Reconnaissons que dans de nombreux cercles, le commerce n’est pas vu d’un œil très favorable.

Premièrement, nous devons corriger l’impression que les importations détruisent des emplois. En réalité, la majorité des suppressions d’emplois sont dues aux nouvelles technologies et à la hausse de la productivité.

Deuxièmement, nous devons reconnaître que même si les avantages du commerce sont répartis dans l’ensemble de l’économie, certains groupes sociaux peuvent être gravement touchés par les effets d’une concurrence accrue. Nous devons insister davantage sur ce que les gouvernements peuvent faire pour atténuer ces conséquences.

Troisièmement, on entend souvent dire que le commerce privilégie les grandes entreprises. Ce n’est évidemment pas le cas mais il est vrai qu’il est bien plus coûteux et difficile de faire du commerce à l’international pour les petites entreprises. Nous devons réagir à cela, d’autant plus que les PME sont une source d’emploi phénoménale, qui représente environ 90% de la main-d’œuvre dans de nombreux pays.

Tous ces arguments montrent que nous devons promouvoir un débat éclairé, qui ne soit pas alimenté par des discours creux et des affirmations infondées.
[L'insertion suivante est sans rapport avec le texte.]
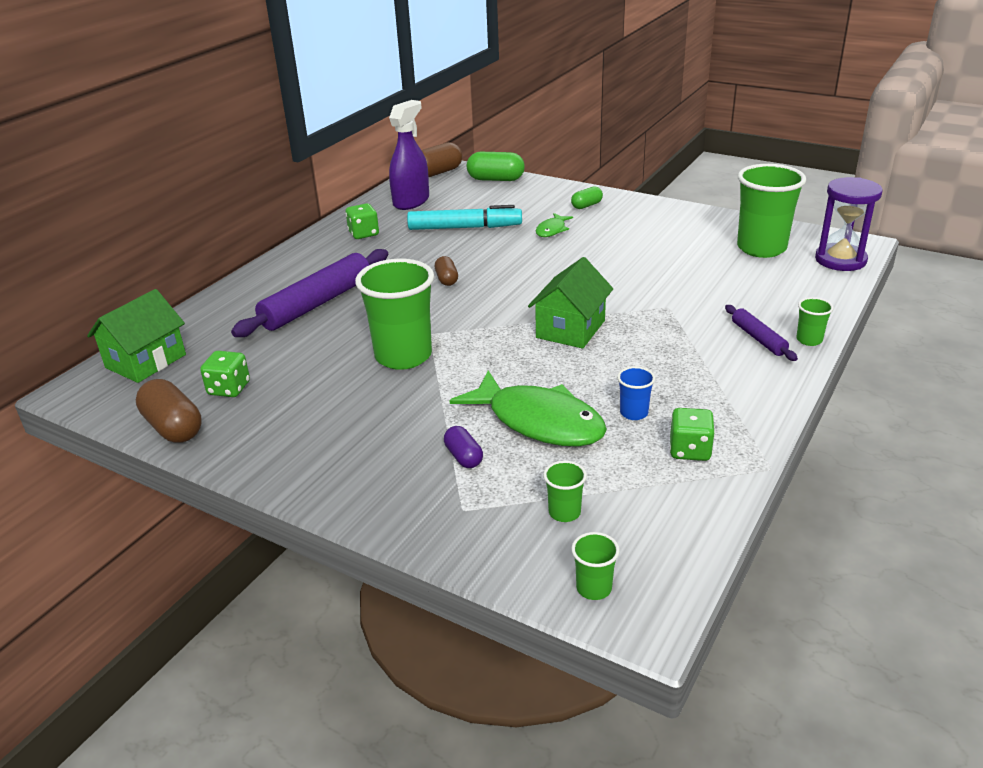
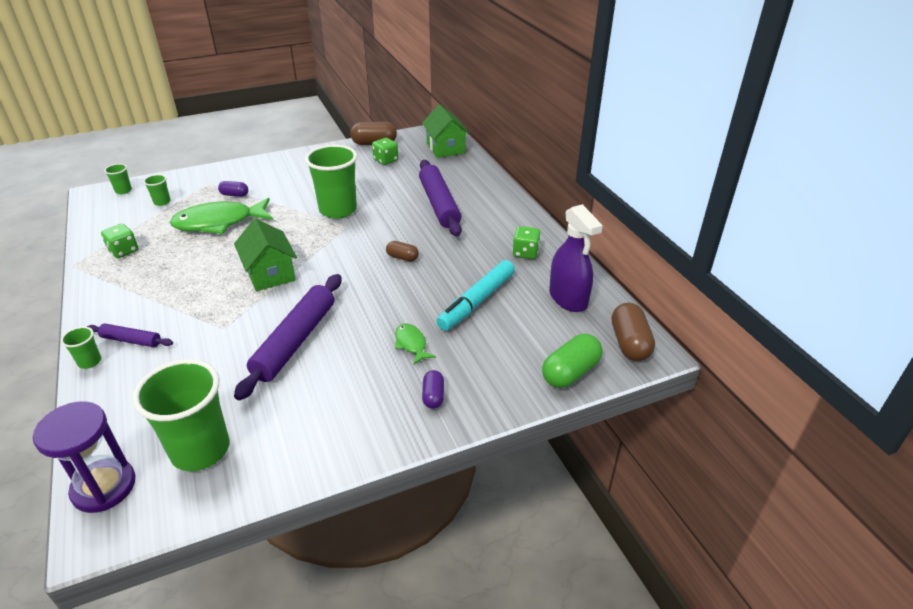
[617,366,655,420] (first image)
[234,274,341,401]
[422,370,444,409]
Il me semble que l’on cède à la facilité pour distinguer l’équité de l’iniquité dans le domaine du commerce. C’est comme un verbe irrégulier:

  • Nous avons des pratiques commerciales équitables.
  • Vous avez des pratiques commerciales inéquitables.
  • Ils sont protectionnistes.

Si nous laissons cette approche sans nuances se propager, le commerce deviendra en effet le responsable désigné de tous les maux de l’économie.

N’oublions donc pas l’autre versant du débat sur le commerce.

Ces dernières années, le commerce a aidé des centaines de millions de personnes à sortir de la pauvreté, d’une manière qui n’est tout simplement pas possible dans une économie fermée.

Ce n’est pas surprenant qu’une étude publiée en 2014 par le Pew Research Center révèle que les plus fervents défenseurs du commerce se trouvent dans les pays en développement, et que le continent qui a l’opinion la plus positive du commerce est l’Afrique.

Dans les pays développés, la perception du commerce n’est pas non plus négative. Une étude publiée en 2015 par le même centre de recherche a fait ressortir que la plupart des Américains considèrent les accords de libre-échange comme étant une bonne chose pour les États-Unis, même si des inquiétudes persistent.

Et bien sûr, au Royaume-Uni le commerce est plus que jamais sur le devant de la scène.

On m’a posé un très grand nombre de questions sur la préoccupation du moment: le maintien ou non du Royaume-Uni dans l’Union européenne; et je me dois donc de vous faire quelques commentaires à ce sujet.

Cette décision appartient bien entendu aux Britanniques, mais il est important qu’ils la prennent en connaissance de cause.

Les questions relatives au commerce ont jusqu’à présent occupé une place majeure dans le débat, et il semble qu’il règne encore beaucoup de confusion sur les conséquences d’un “Brexit”.

J’aimerais simplement clarifier certains faits et incidences pratiques en ce qui concerne le commerce et l’OMC.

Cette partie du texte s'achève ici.